A meta da instituição, segundo a Taggen, é ampliar o projeto com a instalação dos beacons em equipamentos do pronto-socorro e do centro cirúrgico, chegando a cem itens.

Padilha afirma que cerca de 5% do faturamento da empresa já vêm da área de saúde. A previsão para 2018 é superar os R$ 2 milhões de faturamento. "Esperamos que os projetos nesse segmento respondam por 20% do faturamento total, até 2021." A companhia também atua em setores como cidades inteligentes e indústria.

Para atender mais clientes, novas versões dos beacons estão em desenvolvimento. A ideia é oferecer unidades sob medida para rastrear pets e rebanhos, além de apoiar companhias que trabalham com estoques de alto valor agregado. Há, ainda, uma versão para ser utilizada como um crachá, que incorpora as tecnologias de leitura das catracas corporativas, mas também localizam funcionários em ambientes que exigem monitoramento.

Uma das principais barreiras para dinamizar as vendas dos produtos é a falta de conhecimento sobre as novas facilidades, afirma o empresário. "São tecnologias disruptivas que levam a mudanças de cultura e de práticas estabelecidas", analisa. "Promover uma transformação de mentalidade é um desafio."

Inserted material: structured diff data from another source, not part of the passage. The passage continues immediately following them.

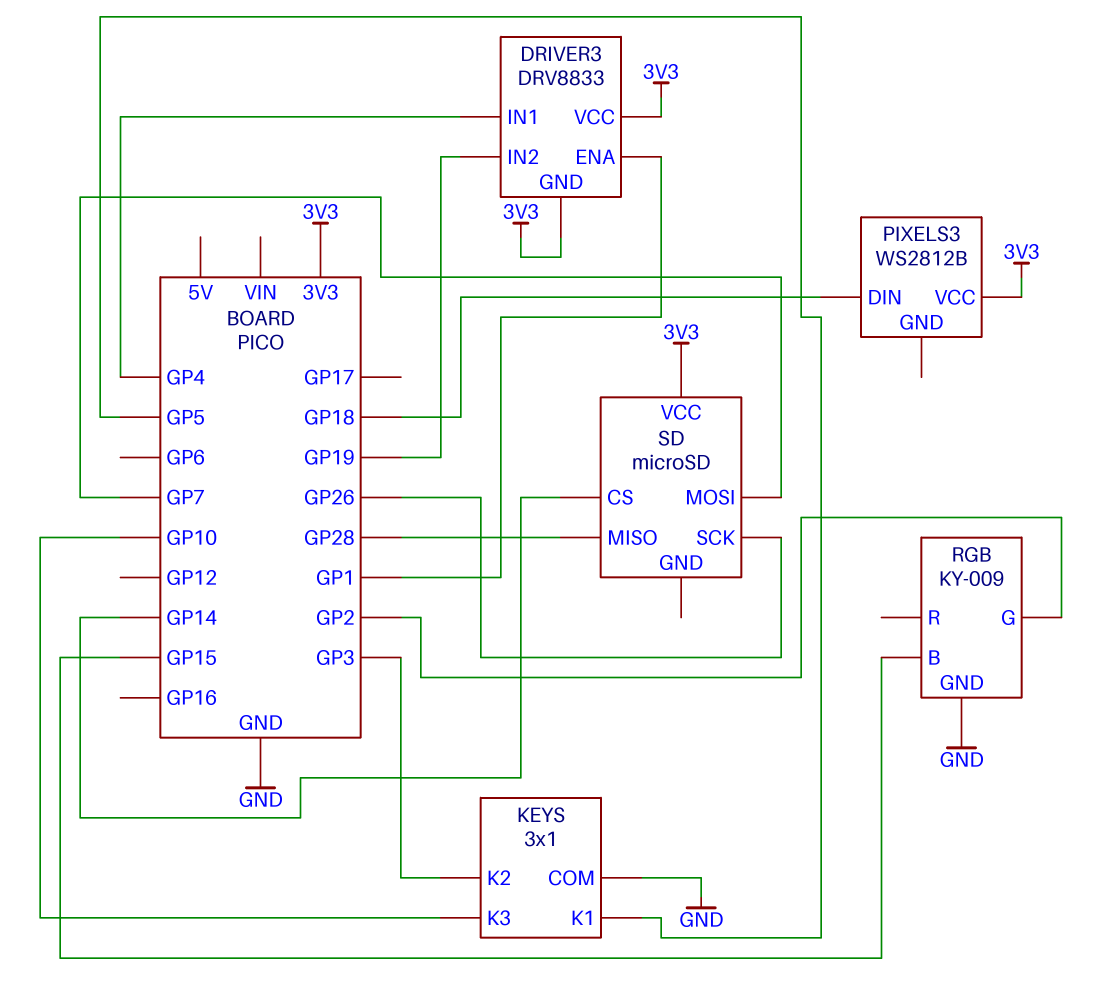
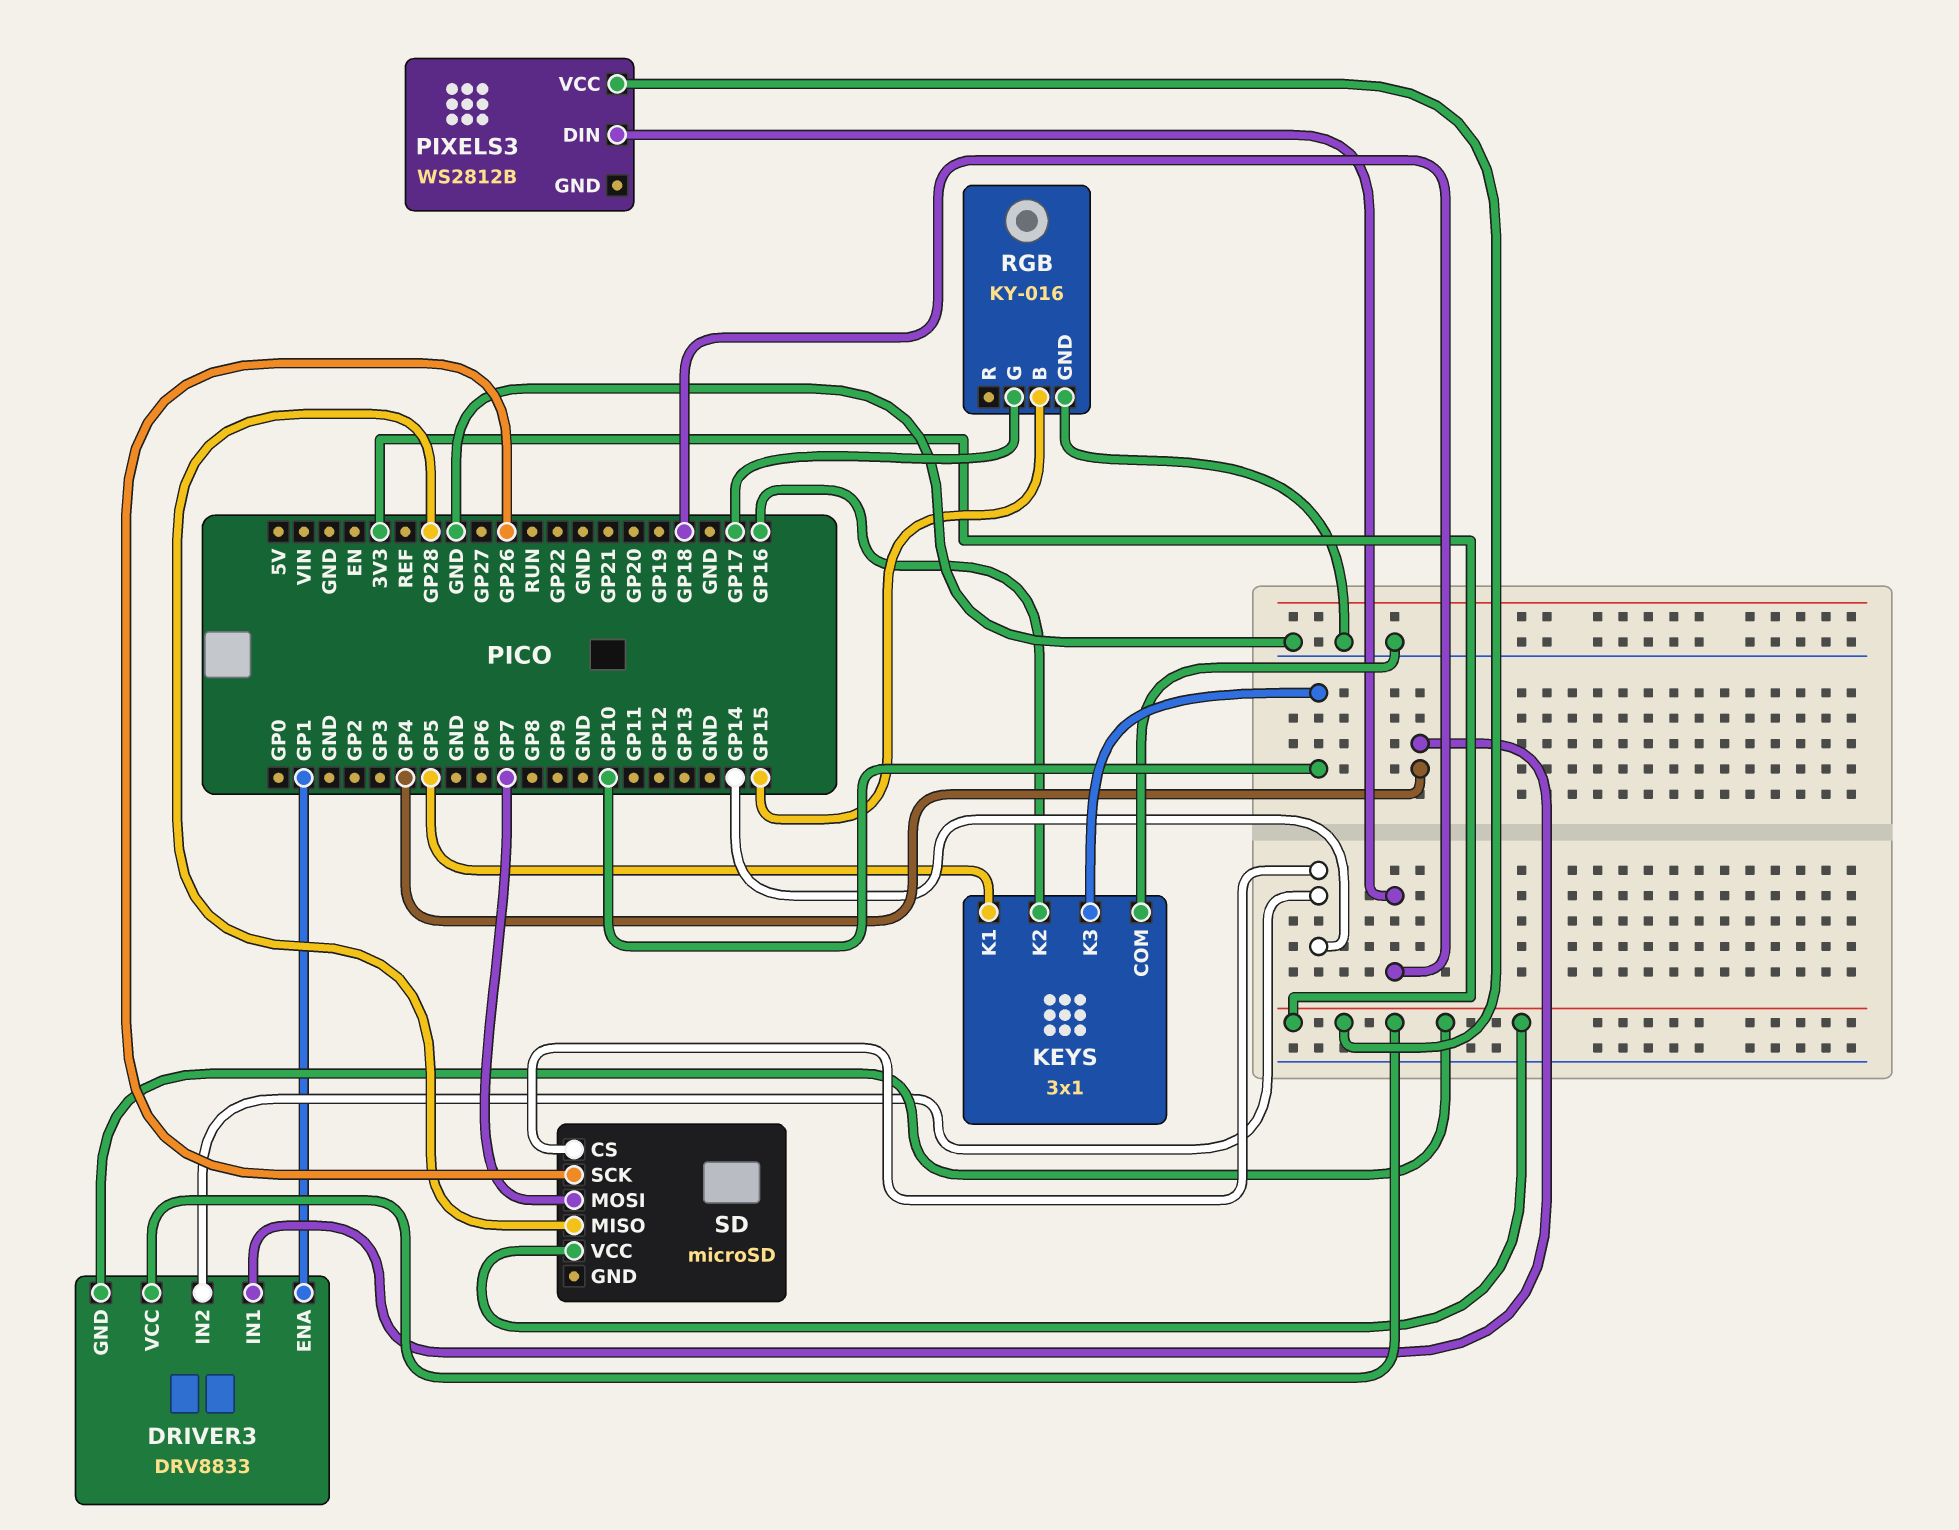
DRIVER3 pin IN2: GP19 -> GP14
KEYS pin K2: GP3 -> GP16
RGB: KY-009 -> KY-016
RGB pin G: GP2 -> GP17

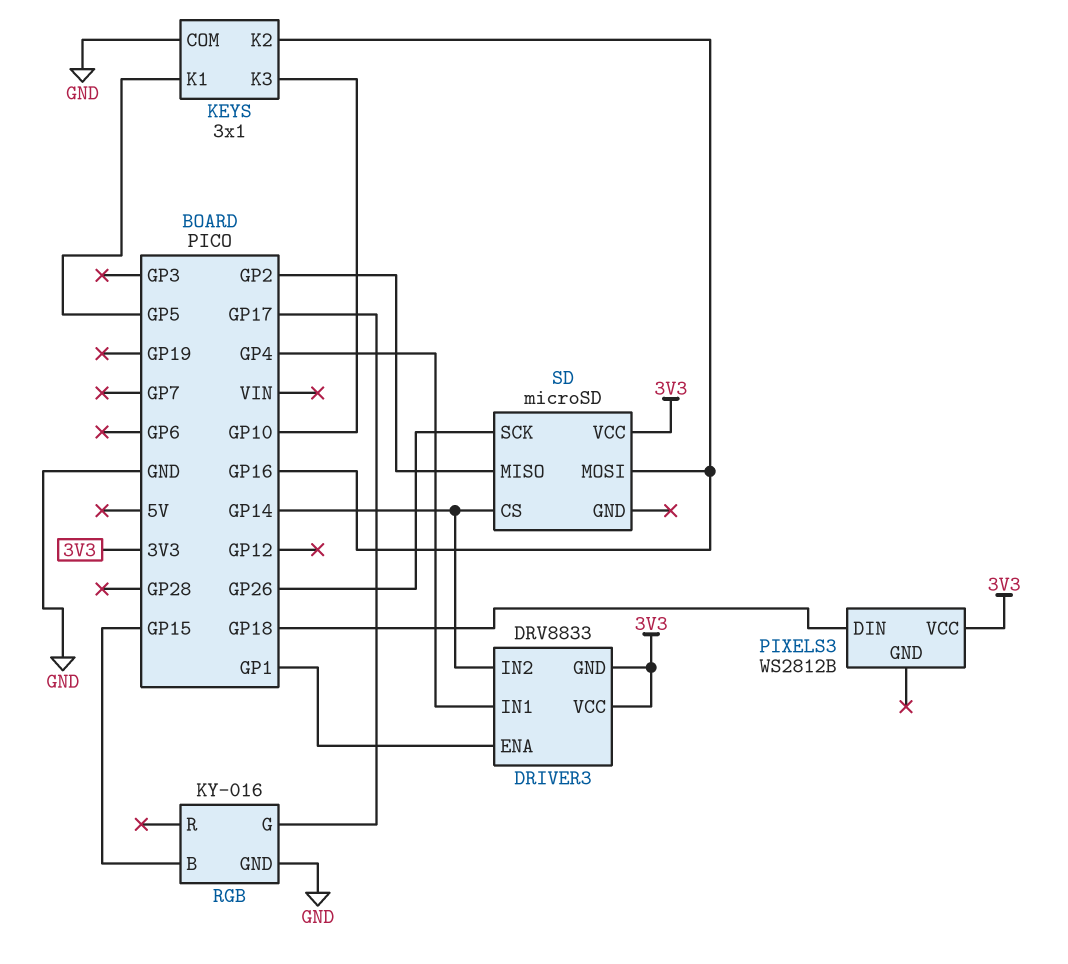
SD pin MISO: GP28 -> GP2
SD pin MOSI: GP7 -> GP16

Para Douglas Pesavento, CEO da catarinense Sensorweb, há um "boom" de empresas nacionais entrantes na área da saúde, bem diferente do que presenciou em 2011, quando ingressou nesse nicho. "Por ser um segmento considerado 'fechado', onde todos se conhecem, o investimento e o tempo para entrar no ramo são altos", diz. "Aprendemos isso na prática."

A Sensorweb entrega uma solução para o monitoramento de temperatura de insumos críticos, como medicamentos de alto custo, bolsas de sangue e amostras de pesquisa. Os sensores são instalados em câmaras frias e freezers e analisam a temperatura em tempo real. Os dados são enviados via internet para um servidor na nuvem e tratados por meio de relatórios e histórico de medições. "Se a temperatura não fica dentro do exigido, esses materiais são descartados, gerando desperdício de dinheiro e queda na qualidade do atendimento."

Para se destacar da concorrência, produz os sistemas e presta serviços de implantação dos equipamentos, treinamento e suporte 24 horas. Com uma carteira de mais de 90 clientes em dez Estados, atende o Grupo Fleury e o Hospital das Clínicas de São Paulo. A empresa registrou um crescimento médio de 50% no faturamento, nos últimos três anos.